Wien - Schöner oder gar tiefgründiger könnte über die Übernahme eines Theaters gar nicht nachgedacht werden. Matthias Hartmann lässt die Wiener großzügig teilhaben an seinen Zürcher Errungenschaften. Er transferiert einige seiner wirkungsvollsten Inszenierungen Stück für Stück an die Donau: Auf Bernhards Immanuel Kant, eine grandiose Oberflächenskizze, folgt nun Heinrich von Kleists Amphitryon nach. Das Publikum im Wiener Akademietheater akklamierte Hartmanns von keinerlei Schwermut getrübte Komödienaufführung heftig. Doch was erzählt Hartmann, indem er sich Kleists "grüne Augen" aufsteckt?
In den Augen des unglücklichen Preußen Kleist (1777-1811) krankt die Welt gerade daran, dass man nicht wissen kann, ob dasjenige, was man erkennt, auch wirklich mit den Tatsachen übereinstimmt.
In Amphitryon erfährt der gleichnamige thebanische Feldherr (Michael Maertens) die schmählichste aller Zurücksetzungen. Er kehrt zu der ihm angetrauten Alkmene (Dörte Lyssewski) heim - nur um zu erfahren, dass jemand in seiner Gestalt, unter Wahrnehmung seiner angestammten Eherechte, im trauten Doppelbett der ehelichen Lust gefrönt hat.
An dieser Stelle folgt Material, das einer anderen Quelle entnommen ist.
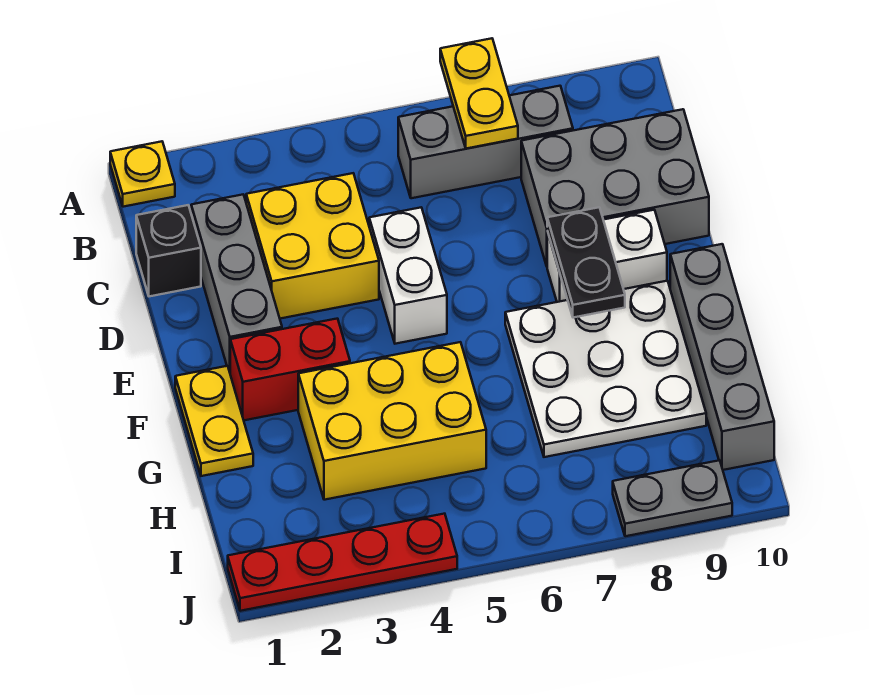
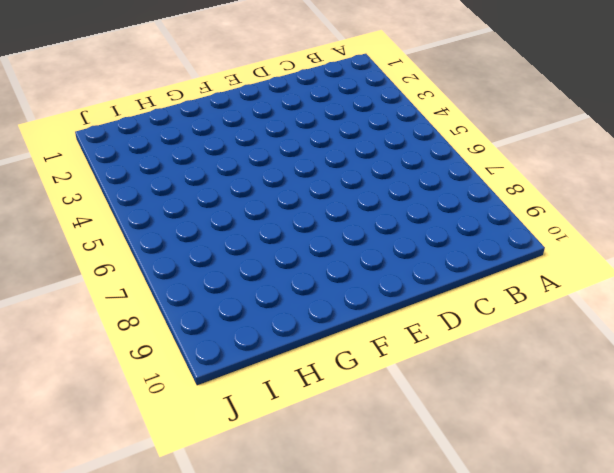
none -> yellow plate A1 level 1
none -> grey brick B6:B8 level 1
none -> black brick C1 level 1

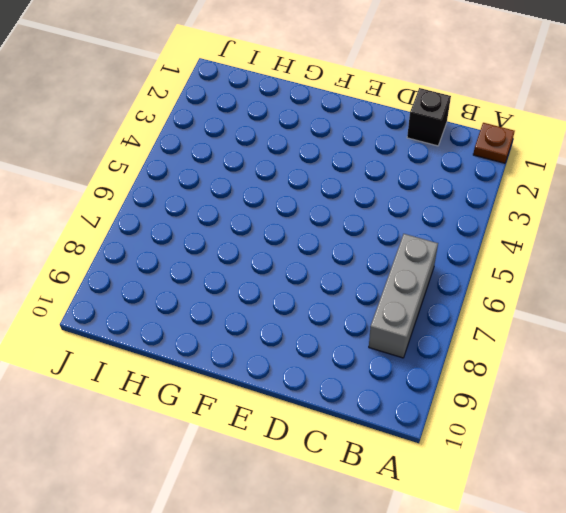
brown plate A1 level 1 -> yellow plate A1 level 1
none -> grey brick C2:E2 level 1
none -> yellow brick C3:D4 level 1
none -> grey brick C8:D10 level 1

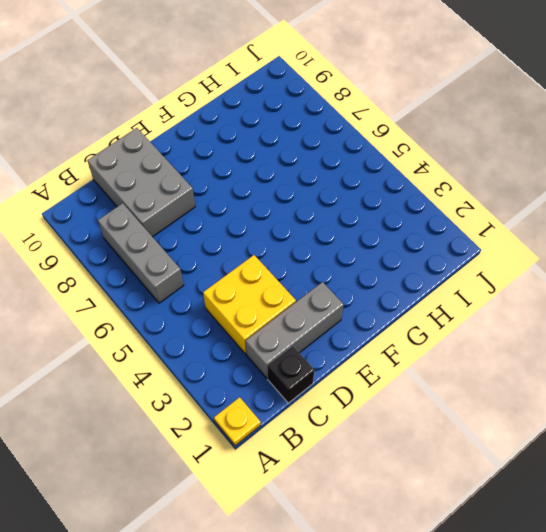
none -> white brick D5:E5 level 1
none -> white brick E8:E9 level 1
none -> yellow plate F1:G1 level 1

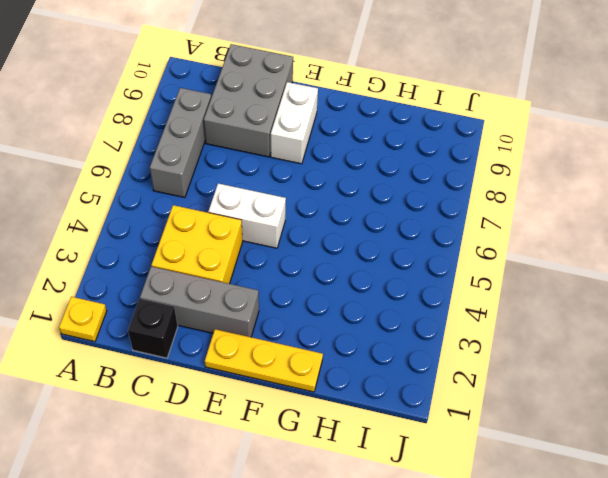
yellow plate E1:G1 level 1 -> yellow plate F1:G1 level 1
none -> red brick F2:F3 level 1
none -> white plate F7:H9 level 1
none -> grey brick F10:I10 level 1

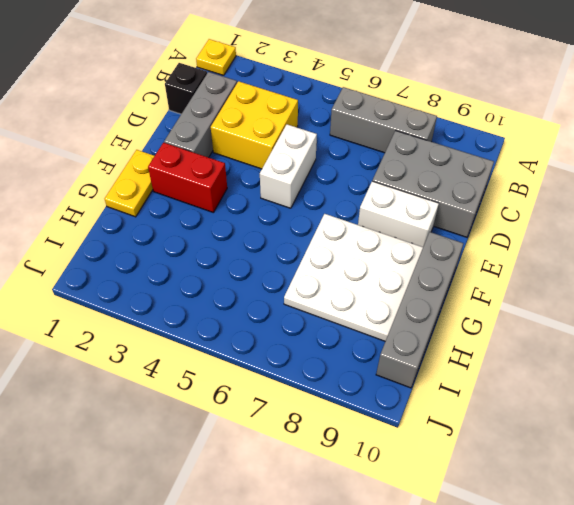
none -> yellow brick G3:H5 level 1
none -> red plate J1:J4 level 1
none -> grey plate J8:J9 level 1

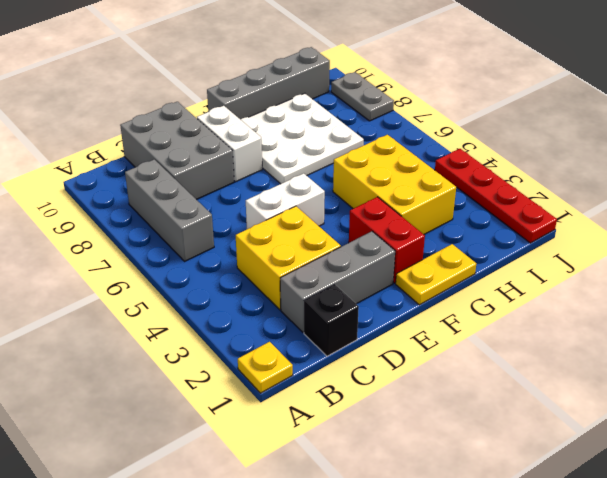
none -> yellow plate A7:B7 level 2
none -> black plate E8:F8 level 2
Hartmanns Kleist-Inszenierung, die großteils klar ist, mondhell und dabei oft zum Brüllen komisch, verräumt die "grünen Gläser" vorsorglich im Geschichtsschrank. Die Gläser sollen ja unsere Augen sein: Wer durch sie hindurchblickt, erkennt gewiss alles. Was er indes sieht, ist notgedrungen grün.
Täuschung des Blicks
Für Hartmanns Komödianten bilden die Schrecken der Welt im Licht der farblichen Vortäuschung eine skandalöse Zumutung. Amphitryons vorausgeschickter Bote Sosias (Fabian Krüger), der seinem eigenen Double im Spalt einer Zylindertrommel begegnet (Bühne: Volker Hintermeier), empfängt, kaum angekommen, bittere Schläge. Sein fettig grinsendes Ebenbild (Oliver Masucci) ist kein Geringerer als der Gott Merkur, der den proletarisch blökenden Eindringling mit einer leeren Plastikwasserflasche traktiert.
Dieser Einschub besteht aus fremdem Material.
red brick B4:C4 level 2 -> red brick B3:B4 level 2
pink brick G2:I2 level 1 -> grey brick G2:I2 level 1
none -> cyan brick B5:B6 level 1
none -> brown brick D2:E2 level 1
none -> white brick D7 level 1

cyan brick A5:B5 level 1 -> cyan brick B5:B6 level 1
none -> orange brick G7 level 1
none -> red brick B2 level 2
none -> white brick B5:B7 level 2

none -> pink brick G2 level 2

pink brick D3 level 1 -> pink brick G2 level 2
Nur sind die Kleist-Figuren aber auch nur Hartmann-Menschen. Sie spielen unverhohlen ins Publikum. Sie sind leidlich bürgerlich. Sie verbrämen ihre Erkenntniszweifel mit einer geradezu unverschämten Lust an der eigenen Empörung: Gottvater Jupiter (Roland Koch), der von Alkmene postkoital gesättigt scheidet, mimt den gestressten Beziehungsmanager. Er erpresst mit sicherer Besitzstandsgeste von der Sterblichen die Versicherung, dass die Zärtlichkeit „ihm" galt, nicht etwa dem Rechtstitel der "ehelichen Pflicht".
Von nun an sind die Verhältnisse in der schändlichsten Verwirrung. Wer hat es mit wem (nicht) getrieben? Warum ficht es das sittliche Bewusstsein an, mit jemanden geschlafen zu haben, der derselbe gewesen ist, der er immer war - nur eben um jene Spanne "göttlicher", als die Logik Sterblicher es sich träumen lässt?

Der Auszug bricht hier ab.